Publié le 17 septembre 2013 par Nicolas Esse @nicolasesse

David Graeber est professeur d’anthropologie à la London School of Economics. Son livre le plus récent , The Democracy Project: A History, a Crisis, a Movement a été publié chez Spiegel & Grau

L’automatisation aurait dû entraîner une réduction massive du temps de travail et offrir à la population active la possibilité de poursuivre ses projets personnels, ses idées, ses rêves ou de simplement se faire plaisir. En réalité, ce vide a été comblé par une inflation du secteur des services et surtout par une véritable explosion des tâches administratives incluant la création de nouvelles industries telles que les services financiers ou le télémarketing. Ce phénomène a également entraîné le développement démesuré de secteurs d’activités qui vont du droit des affaires au monde universitaire en passant par l’administration de la santé, les ressources humaines et les relations publiques. Il faut noter que ces chiffres ne prennent pas en compte toutes les personnes dont le travail consiste à fournir un support administratif à ces secteurs d’activités, sans parler du développement de toute une série de sous-industries (toiletteurs de chiens, livreurs de pizza 24h/24…) qui existent seulement parce tous ces travailleurs passent la plus grande partie de leur vie à remplir des fonctions dont l’utilité reste à démontrer.

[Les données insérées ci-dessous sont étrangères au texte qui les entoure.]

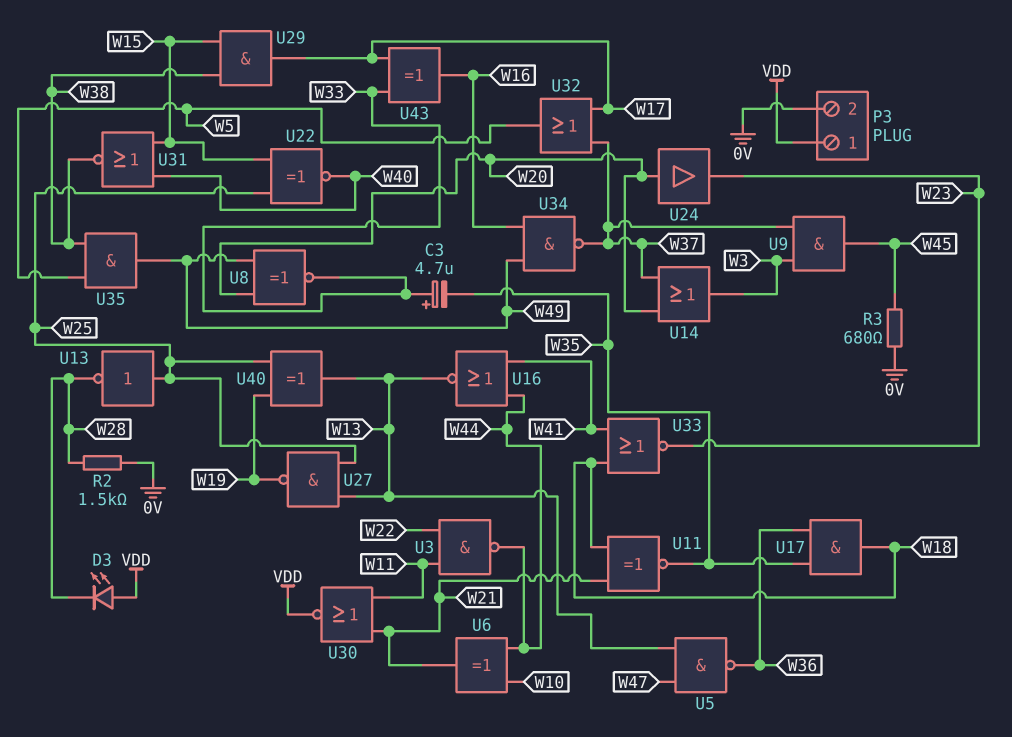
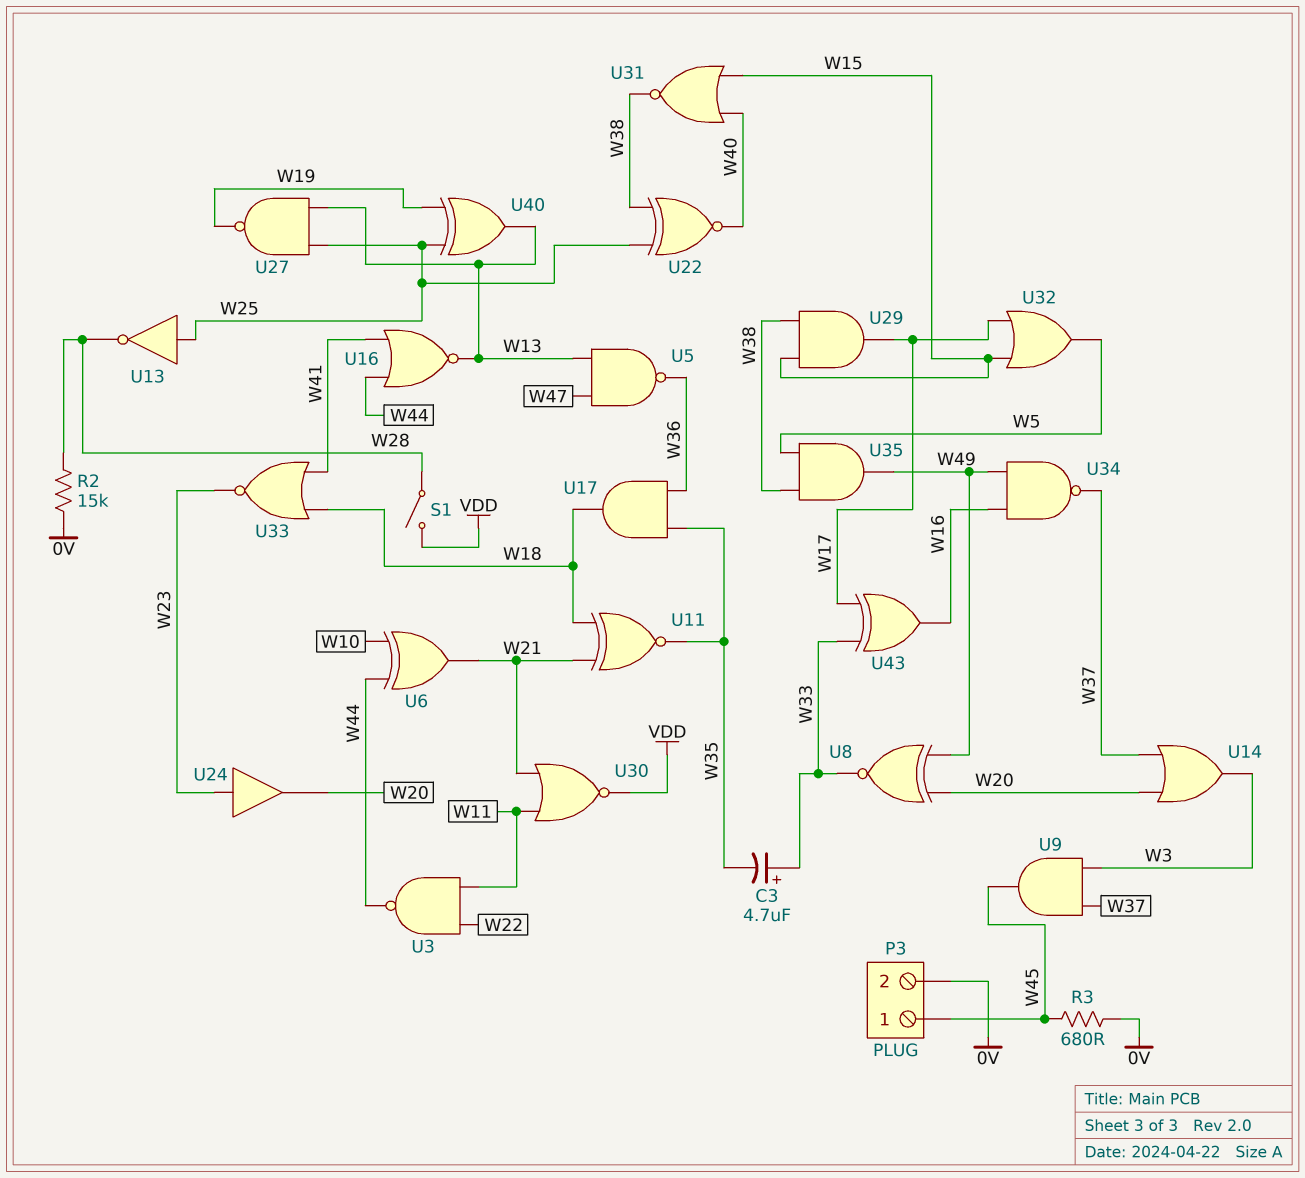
D3: LED (A VDD, K W28) -> none
P3 pin 1: VDD -> W45
R2: 1.5k (0V, W28) -> 15k (0V, W28)
S1: none -> switch (VDD, W28)
U22: XNOR (in W15, in W25, out W40) -> XNOR (in W25, in W38, out W40)
U24: buffer (in W20, out W23) -> buffer (in W23, out W20)
U32: OR (in W17, in W37, out W5) -> OR (in W15, in W17, out W5)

Ce sont toutes ces fonctions inutiles que je me proposer d’appeler "boulots de cons."

On dirait qu’il existe quelqu’un, quelque part, dont la seule mission serait d’inventer des boulots inutiles, juste pour continuer à tous nous occuper  à plein temps. Et c’est précisément là où réside le mystère : dans un système capitaliste, cela ne devrait jamais arriver. Pour état vieillissant et inefficace du type de l’ex-Union soviétique, l’emploi était considéré comme un droit et un devoir sacré. Par conséquent, le système générait les emplois nécessaires à l’occupation de tous. C’est pourquoi, dans les magasins, il fallait trois employés pour vendre une tranche de viande. Typiquement, c’est le genre de problème que la compétition entre les entreprises est sensée régler. La théorie économique explique clairement qu’une entreprise basée sur le profit doit éviter absolument de gaspiller de l’argent pour payer des travailleurs redondants. Et pourtant, d’une certaine manière, c’est ce qui se passe dans la réalité.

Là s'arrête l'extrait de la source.